Bloodhounds are primarily known for their hunting abilities and their keen sense of smell. A common belief is that the breed got its start in Europe. There seems to be some discrepancy about exactly when except that it was somewhere between the 7th and 14th centuries. It is the opinion of some that the Frenchman who originally bred the bloodhound was a monk by the name of Hubert -- hence, the moniker of St. Hubert's Hound.
Over the centuries the bloodhound has changed somewhat in color. At one time black and white were the only fur colors. Today's bloodhounds' coloring runs in combinations of red, tan, black and liver. A common color pairing is tan with a black saddle. Another common color is red, or tawny as it is often referred. A male bloodhound can weigh up to 110 pounds and reach a height of 27 inches. A female can weigh up to 100 pounds and achieves a height of up to 25 inches. The eyes of a bloodhound are rather sunken and its tongue often lolls, which can give it a lazy appearance. The dog's thin, saggy skin on the face and head add to its sad sack look.
Trailing or Tracking
Early ancestors of today's bloodhound were first drafted into police work in approximately the 1600s. Part of the hunting aspect of a bloodhound's duties are tracking and trailing. The two are frequently confused but there is a distinct difference. When a bloodhound tracks its prey it shows its handler that it is able to distinguish a scent as that of a human and do so in a manner that is useful. When a bloodhound trails it is able to tell one human scent from the other and follow the specific one in question and subsequently point to signs as it continues the search.

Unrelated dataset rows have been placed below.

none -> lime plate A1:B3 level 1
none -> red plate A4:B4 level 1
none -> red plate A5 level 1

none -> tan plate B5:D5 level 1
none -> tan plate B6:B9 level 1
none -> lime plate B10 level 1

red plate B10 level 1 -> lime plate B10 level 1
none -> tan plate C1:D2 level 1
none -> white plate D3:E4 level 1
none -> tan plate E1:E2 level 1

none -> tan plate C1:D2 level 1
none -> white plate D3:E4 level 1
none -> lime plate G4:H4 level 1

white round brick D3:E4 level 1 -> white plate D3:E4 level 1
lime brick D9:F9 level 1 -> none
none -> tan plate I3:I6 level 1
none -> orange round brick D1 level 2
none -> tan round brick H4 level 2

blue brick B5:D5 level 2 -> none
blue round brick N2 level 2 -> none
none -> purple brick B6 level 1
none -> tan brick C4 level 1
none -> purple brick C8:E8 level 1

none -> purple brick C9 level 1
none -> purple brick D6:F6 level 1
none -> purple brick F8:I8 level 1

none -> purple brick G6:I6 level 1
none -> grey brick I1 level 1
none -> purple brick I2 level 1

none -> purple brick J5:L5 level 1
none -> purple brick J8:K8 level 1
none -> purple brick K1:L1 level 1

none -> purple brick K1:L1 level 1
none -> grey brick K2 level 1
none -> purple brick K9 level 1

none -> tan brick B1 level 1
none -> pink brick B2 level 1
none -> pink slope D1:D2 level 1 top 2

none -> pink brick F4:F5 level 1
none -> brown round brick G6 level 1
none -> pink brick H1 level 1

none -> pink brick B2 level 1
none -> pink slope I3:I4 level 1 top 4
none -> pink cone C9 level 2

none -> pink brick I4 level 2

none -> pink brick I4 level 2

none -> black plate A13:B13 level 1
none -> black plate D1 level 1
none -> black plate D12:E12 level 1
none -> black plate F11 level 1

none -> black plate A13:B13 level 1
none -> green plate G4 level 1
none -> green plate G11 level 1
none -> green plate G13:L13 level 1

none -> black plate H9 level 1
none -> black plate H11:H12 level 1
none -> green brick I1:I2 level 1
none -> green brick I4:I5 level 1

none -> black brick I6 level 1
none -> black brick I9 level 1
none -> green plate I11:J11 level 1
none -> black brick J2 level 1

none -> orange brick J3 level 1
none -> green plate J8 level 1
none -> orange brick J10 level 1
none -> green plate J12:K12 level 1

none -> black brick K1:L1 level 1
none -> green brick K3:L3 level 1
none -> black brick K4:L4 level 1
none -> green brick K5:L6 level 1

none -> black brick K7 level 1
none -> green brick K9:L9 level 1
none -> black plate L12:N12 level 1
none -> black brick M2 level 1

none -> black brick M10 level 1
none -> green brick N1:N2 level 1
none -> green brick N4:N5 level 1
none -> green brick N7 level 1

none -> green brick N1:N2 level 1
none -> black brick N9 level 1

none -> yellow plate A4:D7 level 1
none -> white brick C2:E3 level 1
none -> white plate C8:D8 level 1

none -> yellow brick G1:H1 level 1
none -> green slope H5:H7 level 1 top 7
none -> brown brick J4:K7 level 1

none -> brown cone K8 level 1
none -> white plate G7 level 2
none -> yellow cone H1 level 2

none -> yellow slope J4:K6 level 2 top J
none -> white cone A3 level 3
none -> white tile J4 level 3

Bloodhounds can live up to 10 years under the best of circumstances. They tend to be prone to health problems that are specific to their breed. Their droopy ears collect dirt and dust. Their thin, saggy skin provides moisture dens for infection and odor. Frequent care must be given to keeping a bloodhound's skin clean and dry to avoid serious skin problems. Bloating and joint problems are also common ailments in bloodhounds. Proper diagnosis and treatment can alleviate symptoms and related suffering. A mindful owner will be cognizant of these issues in order to maintain the dog's optimal health.
Pet or Show Dog
The bloodhound of today carries with it a bit of the aristocratic mentality that put the "blood" in its name. In spite of the regal attitudes of the breed, many families choose bloodhounds for family pets. They can double as a cushion for a toddler or to help sniff out a lost blanket when not on the circuit. A bloodhound feels comfortable in its own skin in or out of the Winner's Circle as long as it is loved and well cared for.